United is doing all of the right things
United Airlines is becoming a fantastically well rounded airline, and so many of the changes that we’ve seen in recent years, months, and weeks, have been positive:
- United has long had the most impressive global route network among the “big three” carriers, in particular for ultra long haul flying
- Over the past few years United has been investing in its Polaris business class experience, introducing new seats, an improved soft product, Polaris Lounges, and more
- Now United is investing in its domestic product — not only is United refreshing its narrow body fleet (which we’ve also seen American do), but United is configuring these planes in a way that customers will appreciate
- United has a huge emphasis on premium seats, with a lot of first class and extra legroom economy seats on aircraft, particularly for upcoming deliveries
- While I question the value in this, United is becoming the technology leader, with plans to acquire everything from supersonic jets to electric air taxis
In many ways United is already overtaking Delta:
- Delta’s international business class hard product is underwhelming and inconsistent, especially with the number of 767s that Delta flies, which feature an inferior business class seat
- United has international premium cabin lounges, while Delta doesn’t
- While Delta does a great job configuring its old planes with new cabins, United will have the advantage of having new planes with cutting edge technology (for example, United will allow bluetooth connections to inflight entertainment)

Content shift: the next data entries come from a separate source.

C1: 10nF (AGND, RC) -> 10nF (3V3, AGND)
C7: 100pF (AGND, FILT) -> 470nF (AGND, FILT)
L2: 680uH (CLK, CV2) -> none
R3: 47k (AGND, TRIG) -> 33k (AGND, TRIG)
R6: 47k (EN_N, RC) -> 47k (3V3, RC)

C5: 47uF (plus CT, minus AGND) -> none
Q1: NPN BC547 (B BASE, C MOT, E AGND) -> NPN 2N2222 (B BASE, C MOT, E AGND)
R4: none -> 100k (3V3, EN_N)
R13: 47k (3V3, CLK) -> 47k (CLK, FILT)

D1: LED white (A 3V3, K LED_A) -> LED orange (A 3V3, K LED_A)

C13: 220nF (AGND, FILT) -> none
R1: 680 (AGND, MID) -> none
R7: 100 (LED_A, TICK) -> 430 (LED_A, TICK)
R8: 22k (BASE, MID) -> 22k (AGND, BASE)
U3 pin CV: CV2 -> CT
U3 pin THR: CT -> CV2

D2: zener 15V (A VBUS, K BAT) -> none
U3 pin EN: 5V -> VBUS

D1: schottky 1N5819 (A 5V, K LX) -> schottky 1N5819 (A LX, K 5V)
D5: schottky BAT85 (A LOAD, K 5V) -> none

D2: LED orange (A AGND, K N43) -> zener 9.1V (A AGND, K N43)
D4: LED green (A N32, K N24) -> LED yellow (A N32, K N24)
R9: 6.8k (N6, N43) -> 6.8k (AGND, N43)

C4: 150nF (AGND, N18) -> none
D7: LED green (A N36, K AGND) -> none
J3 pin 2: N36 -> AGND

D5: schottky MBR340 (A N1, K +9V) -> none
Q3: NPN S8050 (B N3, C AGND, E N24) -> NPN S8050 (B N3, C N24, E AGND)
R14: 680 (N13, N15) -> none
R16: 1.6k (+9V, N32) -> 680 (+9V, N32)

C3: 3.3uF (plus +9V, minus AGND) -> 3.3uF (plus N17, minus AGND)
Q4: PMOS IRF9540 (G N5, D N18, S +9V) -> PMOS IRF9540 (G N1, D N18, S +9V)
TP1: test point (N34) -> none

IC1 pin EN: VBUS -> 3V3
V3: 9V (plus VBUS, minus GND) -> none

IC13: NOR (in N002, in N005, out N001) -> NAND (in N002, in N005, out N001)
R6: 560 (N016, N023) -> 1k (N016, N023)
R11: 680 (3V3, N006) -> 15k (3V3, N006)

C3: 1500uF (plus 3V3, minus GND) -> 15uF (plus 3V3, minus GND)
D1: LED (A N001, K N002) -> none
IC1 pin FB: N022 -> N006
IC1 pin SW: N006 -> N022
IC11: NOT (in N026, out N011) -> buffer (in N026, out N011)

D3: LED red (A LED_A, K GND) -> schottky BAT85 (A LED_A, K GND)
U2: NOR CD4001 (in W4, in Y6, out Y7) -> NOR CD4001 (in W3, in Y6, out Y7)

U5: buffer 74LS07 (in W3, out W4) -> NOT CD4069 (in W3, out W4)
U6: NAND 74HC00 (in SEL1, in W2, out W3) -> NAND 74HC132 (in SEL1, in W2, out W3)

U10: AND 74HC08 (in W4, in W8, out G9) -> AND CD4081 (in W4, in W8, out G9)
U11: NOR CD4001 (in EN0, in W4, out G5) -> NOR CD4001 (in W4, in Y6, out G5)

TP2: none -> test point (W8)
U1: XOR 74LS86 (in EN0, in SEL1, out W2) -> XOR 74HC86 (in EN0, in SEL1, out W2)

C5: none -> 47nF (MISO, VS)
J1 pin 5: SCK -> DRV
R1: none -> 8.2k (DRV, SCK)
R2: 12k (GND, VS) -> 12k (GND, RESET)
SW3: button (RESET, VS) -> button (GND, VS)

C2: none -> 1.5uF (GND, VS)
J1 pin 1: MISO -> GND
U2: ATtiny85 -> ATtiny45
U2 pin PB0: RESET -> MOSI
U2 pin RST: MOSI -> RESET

In fairness, it’s worth acknowledging that it will take United years to get to the point where all planes feature this swanky new technology, and in the meantime the experience won’t be anything like that for most customers. That’s always the challenge with airlines announcing lofty goals — fleets can’t be updated overnight.
Can United compete with Delta’s service culture?
The things that United is investing in are totally worthwhile, but to me there’s one thing preventing United from being in Delta’s league — that’s the general culture at the airline, including the employees. Individually United has some great employees, just as American does. But I believe these employees are great because they’re good people who choose to live their lives in a positive way, rather than because of anything that United instills in them.
What United doesn’t have is the consistent customer focus you’ll find at Delta. Are all Delta employees amazing? No, of course not. But when you fly Delta there’s a general sense among employees that they appreciate and value their customers, much more so than you’ll find on American and United. I find this to be the case at every step of the journey, from check-in, to lounges, to inflight.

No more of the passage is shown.